# safest way to clean water bowls



## gav8210

Hi everyone.
Might be a stupid question but i was wondering what the best and safest way to clean your snakes water bowl? At the moment im just using hot water, but i dont think its cleaning it enough.

Thanks, Gav


----------



## nick19

gav8210 said:


> Hi everyone.
> Might be a stupid question but i was wondering what the best and safest way to clean your snakes water bowl? At the moment im just using hot water, but i dont think its cleaning it enough.
> 
> Thanks, Gav


use boiling water to clean or some f10 soyution but make sure you rinse it propperly after hope this helps


----------



## emma_fyfe

gav8210 said:


> Hi everyone.
> Might be a stupid question but i was wondering what the best and safest way to clean your snakes water bowl? At the moment im just using hot water, but i dont think its cleaning it enough.
> 
> Thanks, Gav


I just wash mine out in the sink using hot water.. never had any problems yet. The way i see it is they don't have all this in the wild, they drink from all sorts of places so i don't see why we have to do it in captivity. Obviously i keep everything clean, but i don't go OTT. 

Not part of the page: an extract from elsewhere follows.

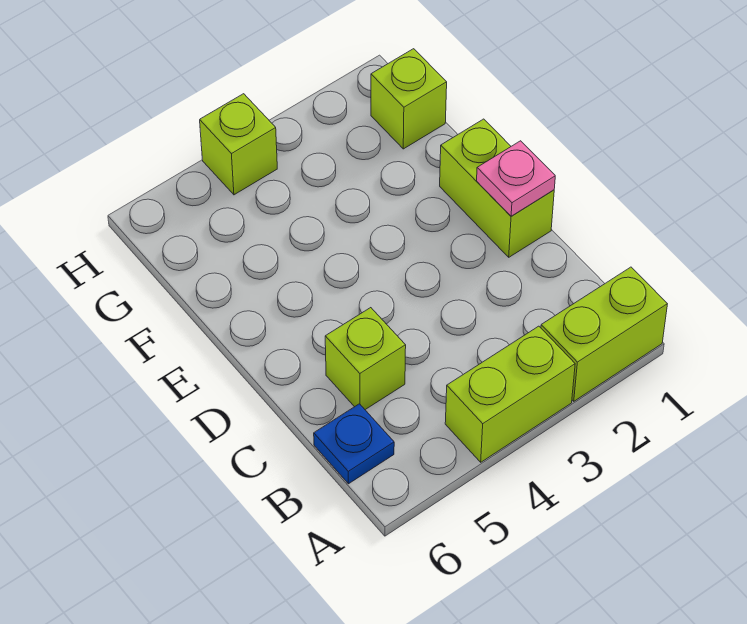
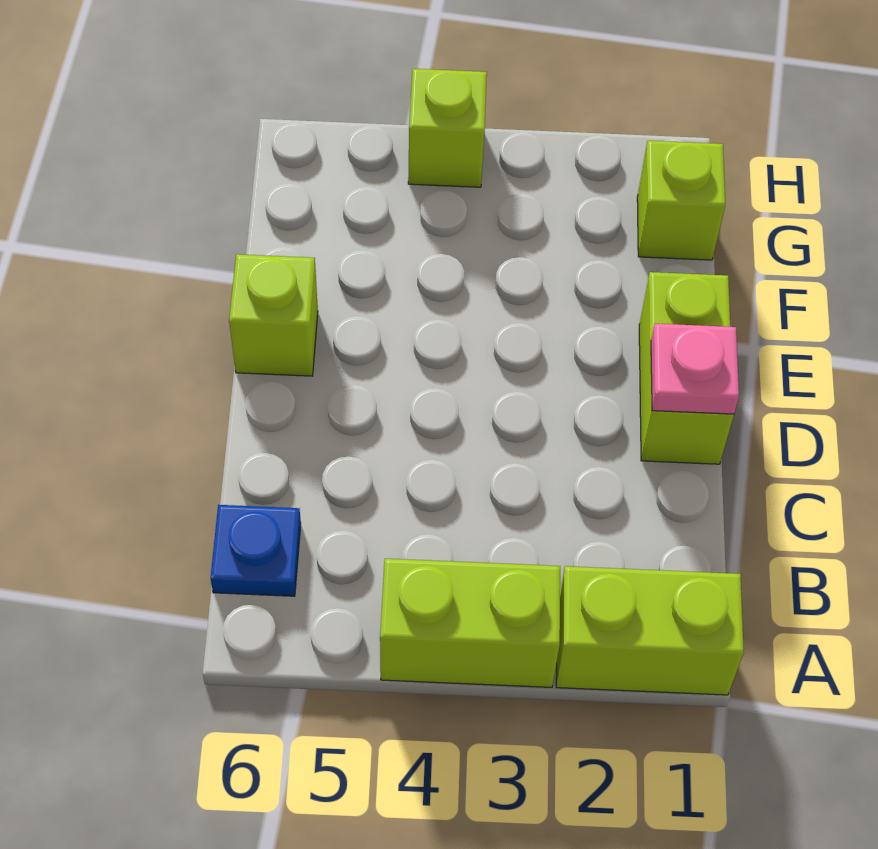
lime brick C5 level 1 -> lime brick E6 level 1

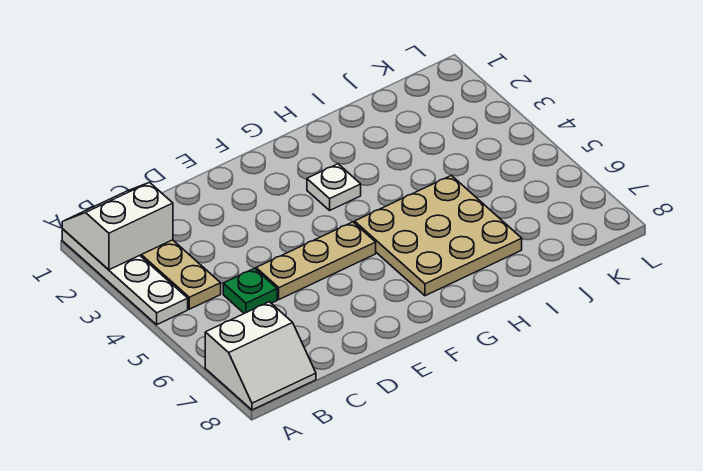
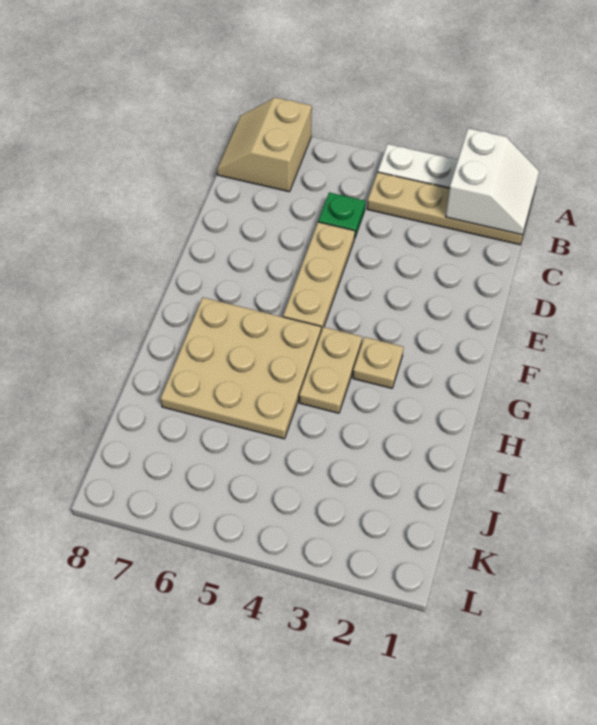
white slope A7:B8 level 1 top 7 -> tan slope A7:B8 level 1 top 7
white plate G3 level 1 -> tan plate G3 level 1
none -> tan plate G4:H4 level 1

Just my opinion, hope it helps : victory:


----------



## Meko

same way i clean my plates really.. sponge and hot water


----------



## emma_fyfe

Meko said:


> same way i clean my plates really.. sponge and hot water


no fairy liquid?! :gasp:


----------



## Mini_the_Minx

I use disinfectant. Rep disinfectant, not like dettol and a lot of rinsing.


----------



## Meko

emma_fyfe said:


> no fairy liquid?! :gasp:



well yep.. if it's good enough for me it's good enough for a bloody animal.


----------



## awh

i soak mine in milton once a week but give them a good wash with hot water daily


----------



## RachaelBee

Spray it with reptile safe disinfectant, leave it for a bit, rinse, dry with tissue then rinse again incase any tissue got stuck.


----------



## Meko

RachaelBee said:


> Spray it with reptile safe disinfectant, leave it for a bit, rinse, dry with tissue then rinse again incase any tissue got stuck.


well you don't want to go over the top do you.


----------



## Nix

Scrub with soap and water, rinse well and put back in. They get an additional spray with reptile disinfectant (F10) if they pooped in it.


----------



## gav8210

Thanks for all the advise guys, very helpfull


----------



## gav8210

Thanks for all the advise guys, very helpfull


----------



## erewegoagain

I rinse mine when changing the water then every month swap for a clean set and put the old ones in the dishwasher. I did get some F10 but havent used it yet. If you get the F10SC and use it at the correct dilution and let the bowls dry its harmless to the animals. Again, I would use this every month.


----------



## mooshu

hot soapy water and a sponge then a good rinse! same as my dishes!


----------



## RobinApril

*Cleaning Reptile Cages, water bowls, and sand*

The safest thing to use is baking soda for cleaning reptile bowls, and reptile tanks in a tub basin. I use a wet paper towel and pour some baking soda on it, and scrub the reptile bowls really good, let them sit a little while because baking soda oxidizes and lifts dirt, then rinse well with water. It does not have to be hot water it can be luke warm or on the cool side.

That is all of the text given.